Time and Space Complexity
Time Complexity
O(n log n), where n is the number of points.
Explanation: The initial sorting takes O(n log n) time. The recurrence relation for the divide and conquer algorithm is T(n) = 2T(n/2) + O(n), which resolves to O(n log n) using the Master Theorem.
Space Complexity
O(n) for storing the points and the strip.
Explanation: We need O(n) space to store the input points and the strip of points near the dividing line. The recursion stack uses O(log n) space, but the O(n) term dominates.
The Strip Optimization
The key to the efficiency of this algorithm is the strip optimization in the combine step:
Why the Strip Works
After finding the minimum distance δ from the left and right halves, we only need to check points that are within δ of the dividing line. Any pair of points farther from the line than δ cannot be closer than the pairs we've already found.
The 7-Point Rule
For each point in the strip, we only need to check at most 7 points ahead of it (when sorted by y-coordinate).
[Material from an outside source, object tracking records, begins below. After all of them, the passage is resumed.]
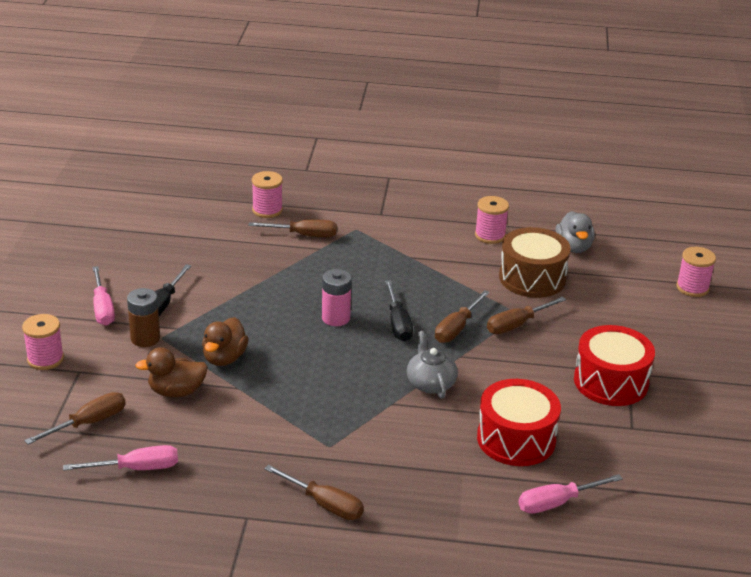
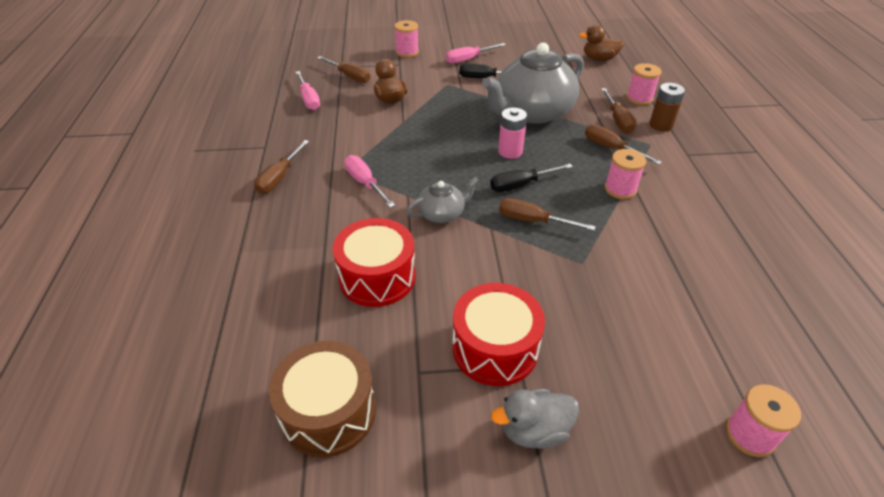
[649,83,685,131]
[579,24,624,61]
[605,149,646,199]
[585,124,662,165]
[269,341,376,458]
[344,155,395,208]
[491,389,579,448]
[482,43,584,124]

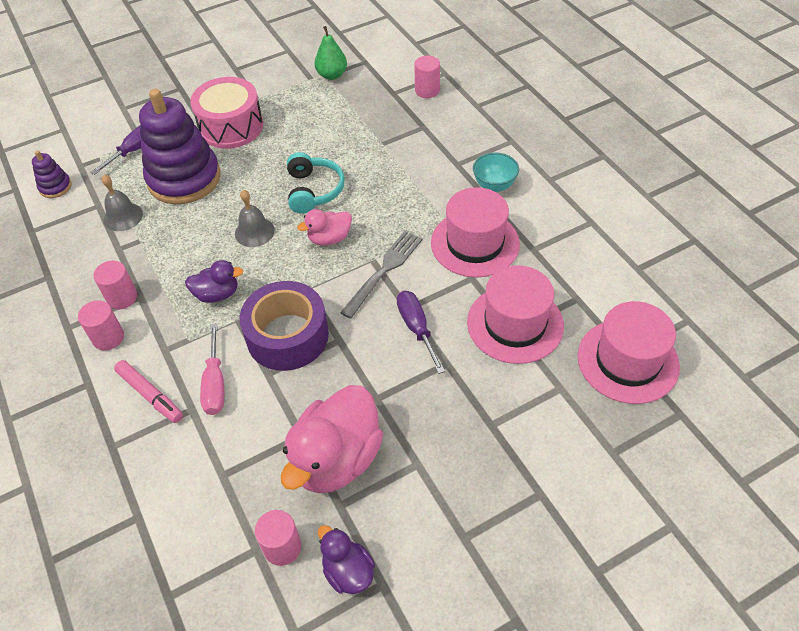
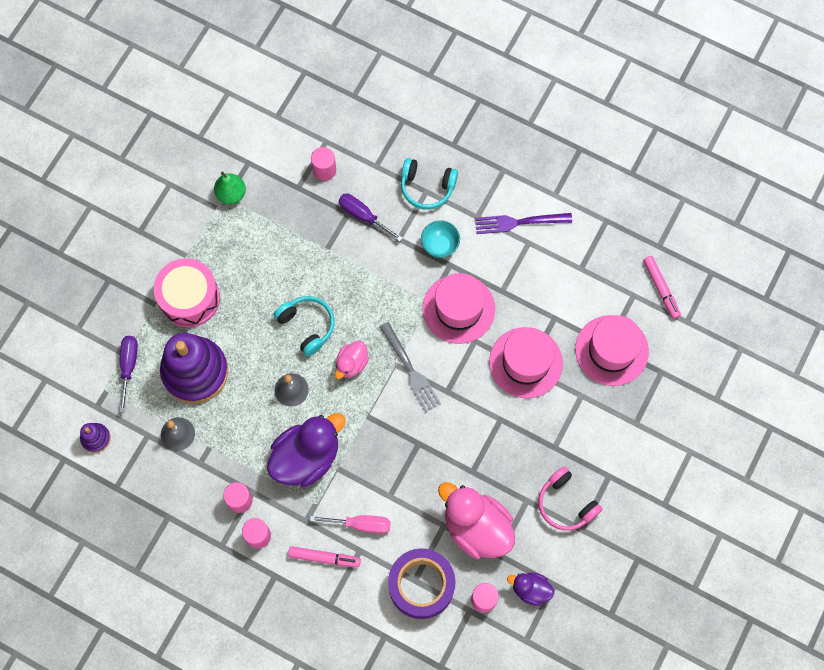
[267,413,346,487]
[310,515,391,534]
[388,548,455,619]
[438,482,515,559]
[380,322,441,412]
[339,194,403,241]
[401,158,458,210]
[475,213,572,234]
[538,466,602,531]
[643,256,681,319]

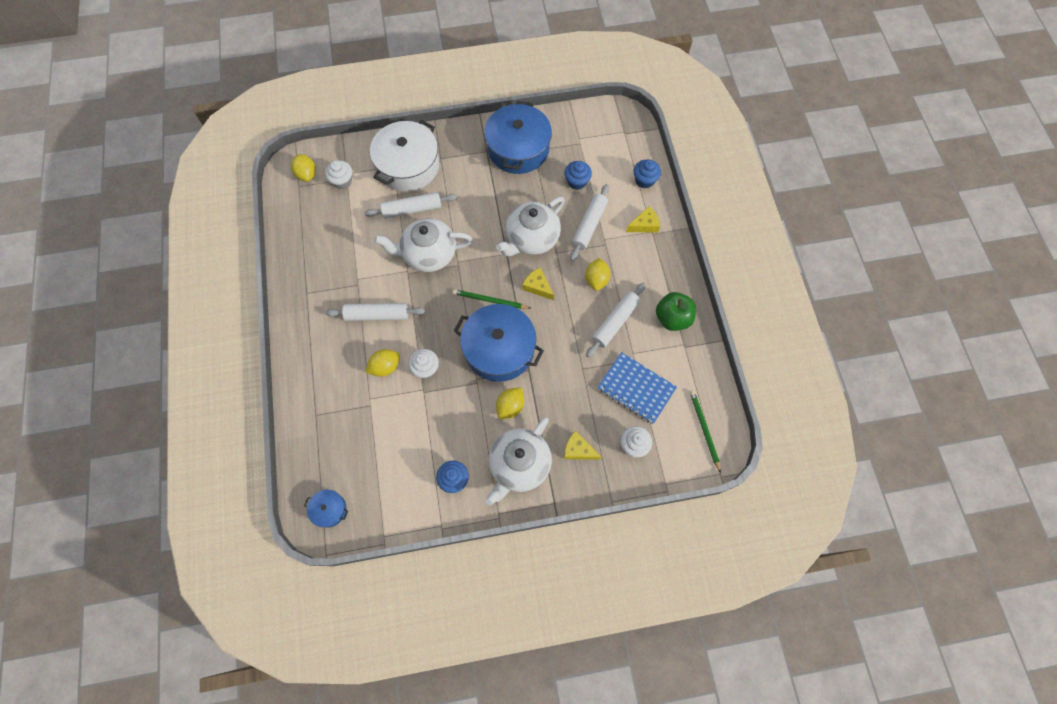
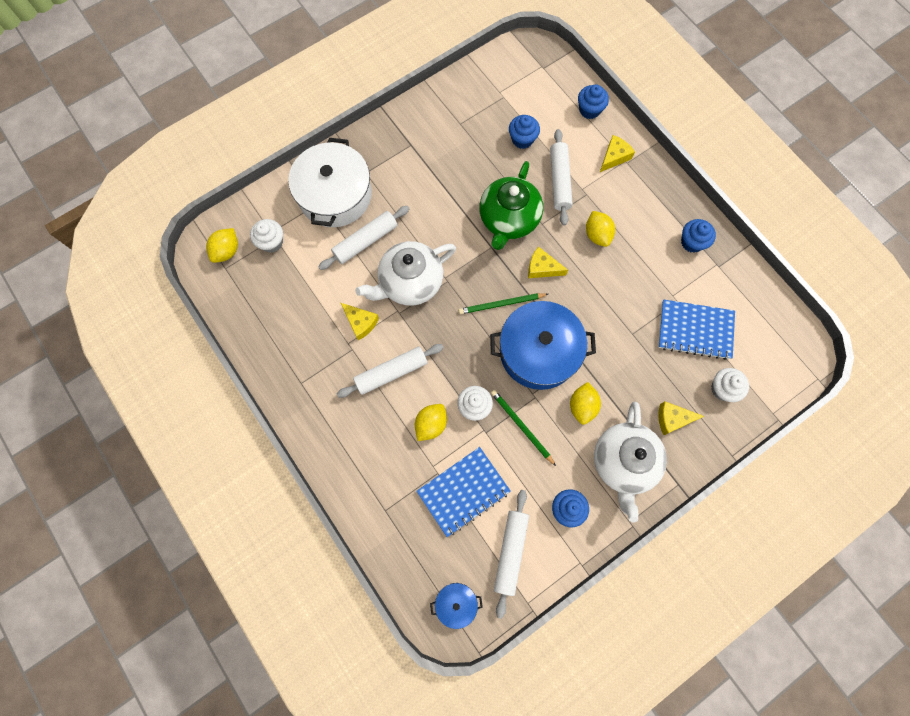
[206,228,238,263]
[484,101,552,174] (first image)
[479,161,543,250]
[494,490,529,619]
[681,219,716,253]
[491,390,556,466]
[341,303,379,340]
[417,447,511,537]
This is because any other points would be farther than δ. This reduces the combine step from O(n²) to O(n).
Applications and Variations
Collision Detection
Used in physics simulations and video games to detect when objects are about to collide.
Example: Detecting when particles in a simulation come too close to each other.
Clustering
Finding groups of points that are close to each other in data mining and machine learning.
Example: Identifying clusters of similar customers in marketing data.
Higher Dimensions
The algorithm can be extended to work in higher dimensions, though with increased complexity.
Example: Finding the closest pair of points in 3D space for virtual reality applications.
Dynamic Version
Maintaining the closest pair as points are added or removed from the set.
Example: Tracking the closest pair of moving objects in real-time.